Great that we are moving this forward. Thanks for cooperation!

> Technically the sql and mgmt are shared but we agree this shouldn't matter.

Actually since SQL node can work as arbitrator in this particular case it could matter but was not part of misunderstanding for sure.

>> .. GCP stop problem that is related to miss-configuration of sizing of your cluster.
> I don't know enough to comment on this.

Ok lemme elaborate as this is one that is often wrongly attributed to different bugs while it is part of the design and happens due to poorly sized mccge. MCCGE is designed to be a real-time database and in real-time world you have to know how much things last and depend on it so mccge will, if not capable of finishing "things" in allotted time, rather crash then break the real-time nature of the system.

This crash, that happens when mccge is undersized is seen in the logs as GCP STOP. 

When you write to your mccge (writes are not only inserts but any data changing operation like delete or update) this data goes in to the redo log. If a node crash it will be able to replay these changes from a redo log while starting from last good LCP. This redo log needs to consistent on all data nodes and this synchronization is done via GCP. GCP process synchronously writes data from a redo log to a disk. This GCP event by default happens every 2 seconds (configurable). So what happens when new GCP event needs to start (2sec passed since the previous one started) and the old one is not finished (too much data to be written in too little time, disk io used by something else, virtual server instance and some other vm ate your resources ...) is that mccge decides to crash the node having troubles flushing redo data to disk in allotted time with GCP STOP. This design decision and real-time nature of mccge is a reason why it's not really advisable running mccge data nodes as VM. 

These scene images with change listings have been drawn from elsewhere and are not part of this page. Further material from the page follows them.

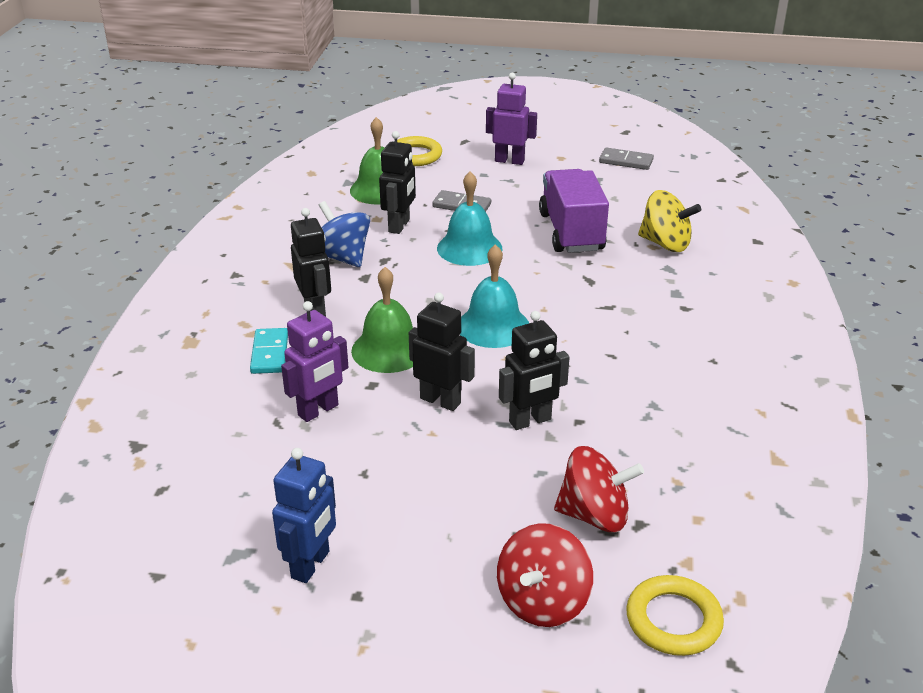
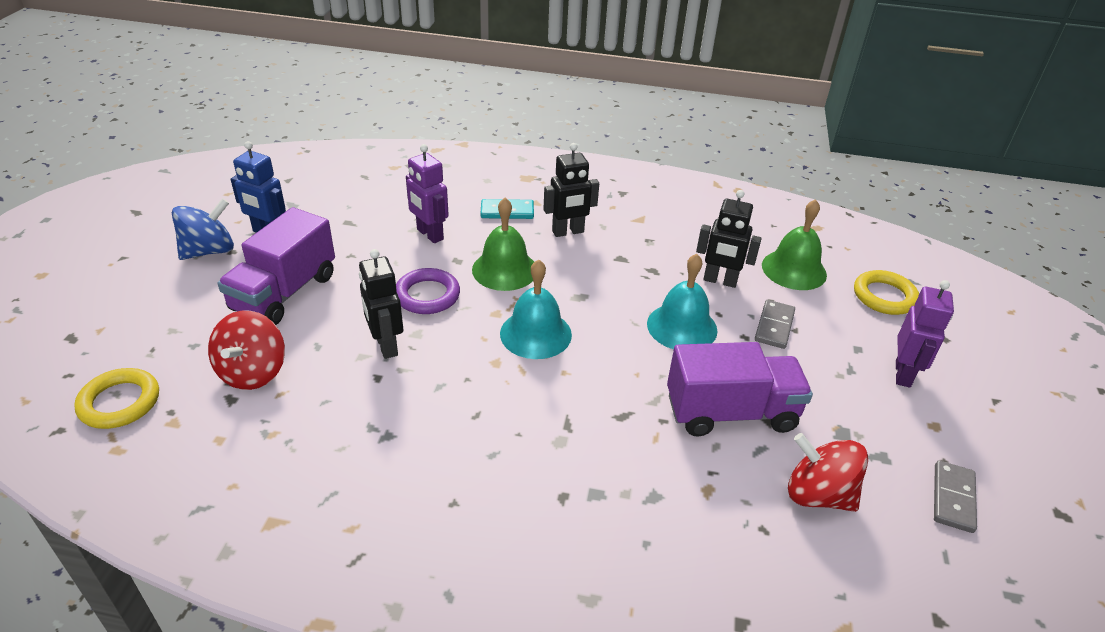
camera: 90 degrees right, 5 degrees up
(342, 257) = (654, 246): blue spinning top -> blue spinning top (209, 251)
(440, 400) = (427, 295): black robot -> purple ring
(448, 519) = (284, 293): none -> purple truck
(542, 601) = (179, 333): red spinning top -> red spinning top (818, 494)
(665, 244) = (715, 504): yellow spinning top -> none

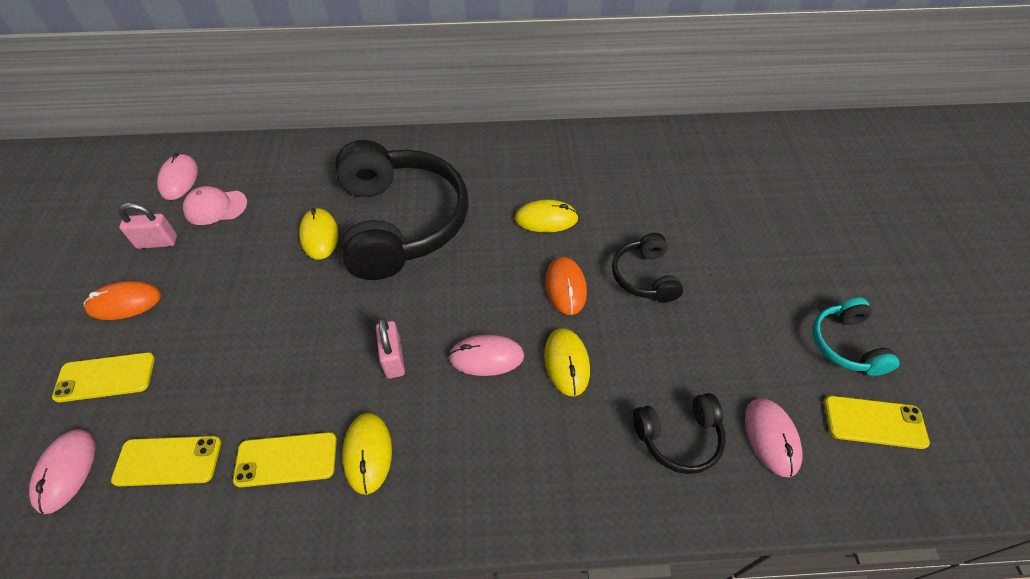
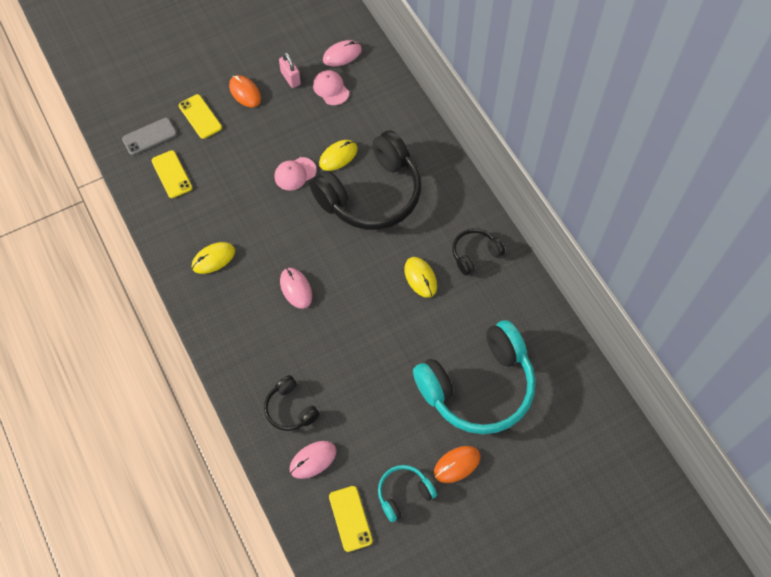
camera: 65 degrees right, 10 degrees up
(66, 471) = (149, 136): pink mouse -> grey phone
(286, 459) = (194, 224): yellow phone -> none
(306, 291) = (295, 174): none -> pink cap
(393, 359) = (272, 242): pink padlock -> none
(565, 287) = (368, 311): orange mouse -> orange mouse (457, 464)
(566, 363) = (312, 333): yellow mouse -> none
(644, 276) = (400, 355): black headphones -> black headphones (475, 254)
(715, 219) = (478, 387): none -> turquoise headphones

So, while this is by design in-memory database it does sync all the data to disk and you have to have disk io capable of catching up with all the data writes you make. There is lot more one could say about GCP stop, for e.g. even if you have a low write rate in average you can easily hit GCP STOP by running a long transaction .. the transaction will be flushed to disk on commit, you can start a transaction and add to it for hours slowly and then on commit you will have huge amount of data that needs to be flushed in very small amount of time -> GCP STOP.

Some configuration settings to look at:
 - TimeBetweenGlobalCheckpoints ( if decreased causes the data node to GCP more often and this helps with lot of small transactions; or if increased gives GCP longer time to finish that will help if you have long/big transactions)
 - DiskPageBufferMemory ( increasing it will buffer more disk data decreasing disk io used by disk data so that the GCP can use more dis io)
 
 In 7.4 we relaxed this GCP stop behavior a bit (it will try to abord transactions and throw temporary error trying to finish not crashing a data node) but GCP stop is still here and is here to stay.
 
 Now how this GCP stop can be seen in light of a network outage. The database load is spread between data nodes. You have two of them. When you disconnect one from the system (for whatever reason, stopping network is one of them) as soon it's declared dead all traffic now goes to the other data node so effectively your surviving data node is now 200% loaded. This can easily lead to GCP stop in next few seconds. In order to test this you have to look at crash reports (GCP STOP is easy to spot) and when you are doing this type of failure tests you turn off any load from your database (if there's no load on a database the GCP STOP can't happen).
 
 Hope this clears up the GCP STOP hint I gave. Lemme now look trough the rest of the data you provided.
 
 kind regards
 Bogdan Kecman
[8 Mar 2016 4:58] MySQL Verification Team
Hi Kevin,

few url's wrt configuring arbitration (just for the record):

https://dev.mysql.com/doc/mysql-cluster-excerpt/5.1/en/mysql-cluster-ndbinfo-arbitrator-va...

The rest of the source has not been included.